In the SVSPs, we detected ten transcripts with one-to-one orthology and three putative duplication/loss events. We noticed a tendency of higher expression in the transcriptome and proteome B. fonsecai for most of the SVSPs. SVSP-5.2 and SVSP-5.4 were detected in module M2 of the modularity analysis. The SVSP-2, which is highly similar to the previously reported cotiarinase [30], presents similar expression in the transcriptome and higher expression in the proteome of B. fonsecai, which may reflect the modulation of miRNAs that presents higher expression in B. cotiara and may be regulating the protein output of this isoform.

In the CTLs, we inferred 12 one-to-one orthology and seven putative duplication/loss events. In general, most of the one-to-one orthologs presented similar expression profiles in the transcriptome but slightly higher abundance in the proteome of B. fonsecai. CTL-1.2, CTL-2.2, CTL-3.2, and CTL-5 were detected in modules M2 and M4 in the modularity analysis. On the other hand, CTL-1.3, CTL-2.2, CTL-3.1, CTL-5, and CTL-6 may be affected by the activity of miRNAs regulating the final output observed for these isoforms in B. cotiara. Moreover, the CTL gene tree revealed that the CTLs detected in each species were grouped into alpha and beta chains (Figure 8; Figure S5 in Supplementary Materials). We detected that the homologs of alpha and beta chains of Bothrojaracin, a potent thrombin inhibitor isolated from B. jararaca venom [39], are similarly expressed in both species (i.e., CTL-1.1 and CTL-3.1, respectively).

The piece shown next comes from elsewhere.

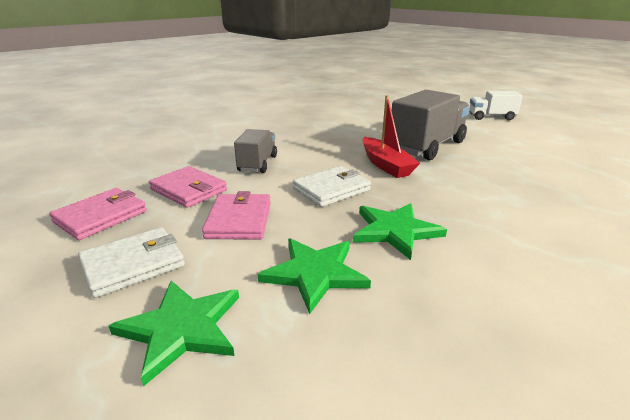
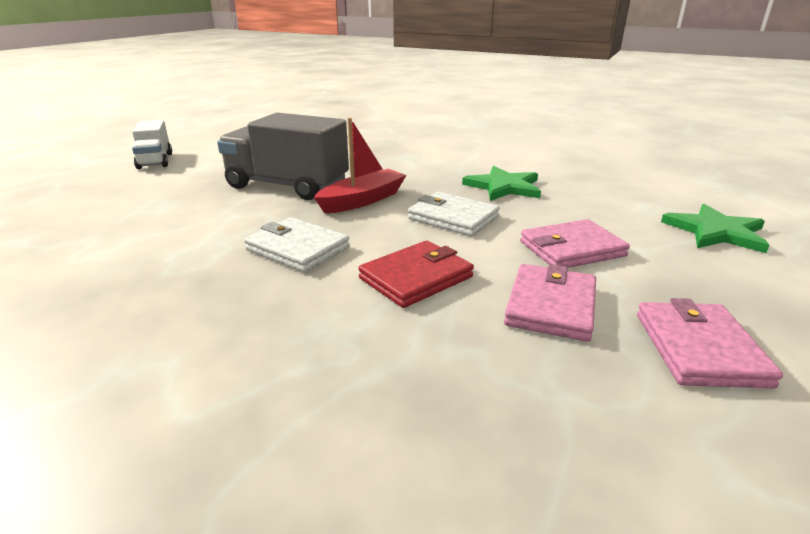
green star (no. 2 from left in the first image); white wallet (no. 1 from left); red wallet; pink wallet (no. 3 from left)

We detected several putative duplication or loss events in toxin genes, but further genomic studies involving both species are necessary to confirm such events and give a better picture of the evolutionary paths of toxin genes. However, duplication and losses were reportedly described in toxin genomic regions inter- and intraspecifically in snake species [19,37,38], which suggests that the events detected in our analysis may reveal bonafide duplication/loss events.

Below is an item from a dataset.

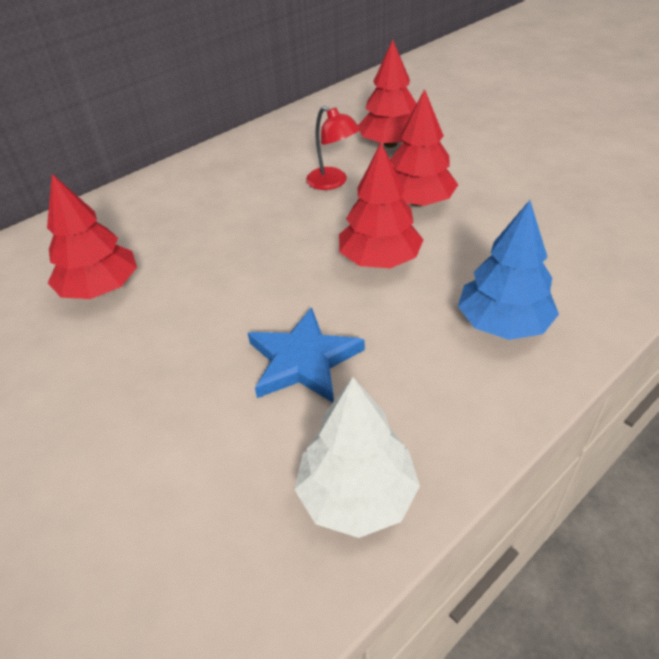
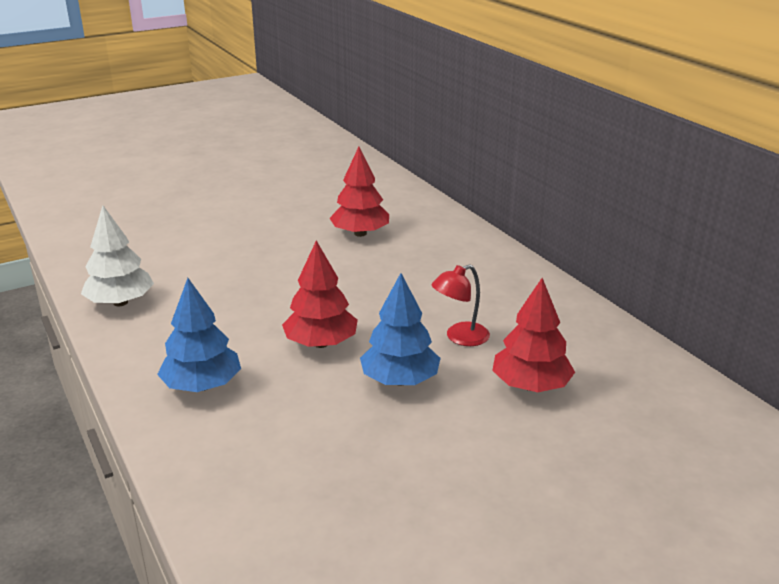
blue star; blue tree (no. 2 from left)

2.6. Toxin Sequence Diversification Analyses

We compared the pairwise synonymous substitution rates (dS), nonsynonymous substitution rates (dN), and dN/dS ratios ($\omega$) between the toxin and nontoxin orthologs to better understand the selective regimes of toxin genes present in the venom of both species. Toxins had a higher $\omega$ ratio than nontoxins with mean $\omega$ values around 0.67 and eight toxins presented $\omega$ values greater than 1, indicating positive selection (Figure 9). We also detected that synonymous and nonsynonymous substitution rates were significantly higher in toxins when compared to nontoxins. Moreover, seven toxins were found to have synonymous substitution above the 95th percentile, whereas 17 toxins presented nonsynonymous substitution above the 95th percentile. Interestingly, the PLA2 presented the highest $\omega$ value ($\omega$ = 2.41), as well as the highest synonymous and nonsynonymous values among toxins.

In general, we noticed that $\omega$ values of most toxins were below one (i.e., 26 from 34 toxins), which indicates that these toxins may be evolving under a model of relaxed purifying selection between B. cotiara and B. fonsecai. The eight toxins presenting a $\omega$ value greater than 1 are under a positive selective pressure and belong to 4 toxin families with high representativeness in the venom composition of B. cotiara and B. fonsecai (i.e., SVMP, SVSP, CTL, and LAO) and to one family differentially represented in the venom of both species (i.e., PLA2). Our results are in accordance with previous interspecific comparisons which showed that most toxins present a $\omega$ higher than the average of nontoxins but only some toxins presented a $\omega$ greater than 1 [16,19].

2.7. Are the PLA2 Genes of B. cotiara and B. fonsecai Direct Orthologs?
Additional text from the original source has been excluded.